Apparently he thought he deserved only to be loved–from a distance though–and given what he wanted. And in return, he would be . . . what? Pleasant? Generous? Maybe all he was really saying was: I am not responsible for your pain; share your happiness with me but not your unhappiness.
It is not outlandish to say that the vast majority of the characters in Song of Solomon are struggling with private, obsessive love. There are a few who are not. Milkman is the prime example; with so much love pressing in on all sides, he mainly rejects anything that carries too much emotional weight. He’s as dismissive of Hagar as he is of his sisters and of his friend Guitar’s new consciousness. Indeed, I think the only other character in the book that is as emotionally removed as Milkman is Reba, who is repeatedly described as “simple.” Macon II; Ruth; Corinthians; Pilate; Hagar; Guitar; even Circe — all are driven by obsessive love of someone else, or of a concept. (I won’t say who or what these people and concepts are, because that would spoil the book. Suffice it to say: while the magical realism continues to the very last page, the threads that seemed so tangled at the beginning of the journey are neatly tied up by the end.)
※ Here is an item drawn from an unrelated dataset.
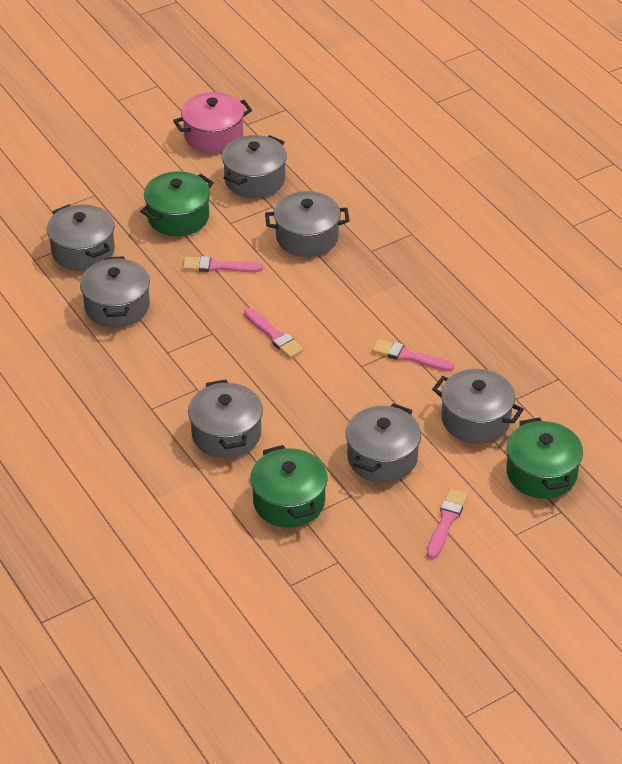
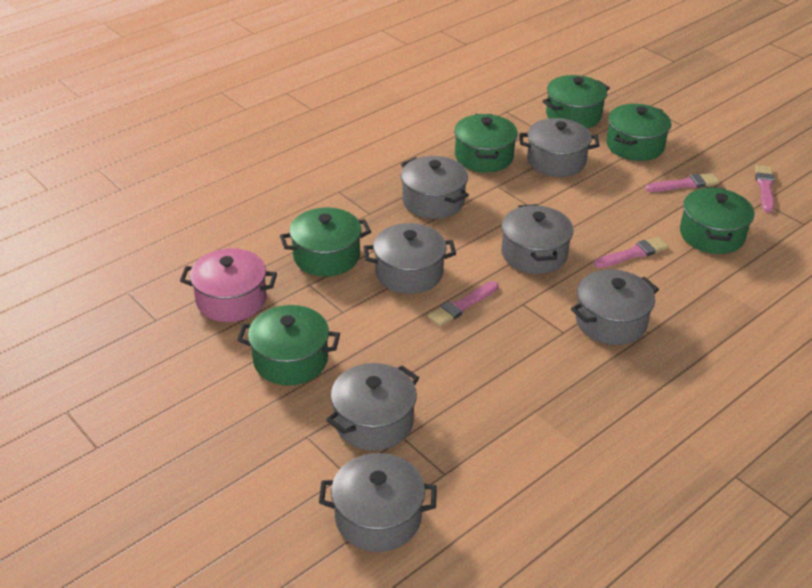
green pot: 3 -> 6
Song of Solomon was an intense read, certainly, and I’m always a little skeptical of magical realism. But I did find it incredibly engaging, and a breathtaking panorama. This was the third Toni Morrison I have read — a collection of essays, and Sula, being the other two — and I think it’s my favorite so far. I suspect it would reward a close re-reading, and I do plan to revisit it.
Have you read any Toni Morrison? Which is your favorite?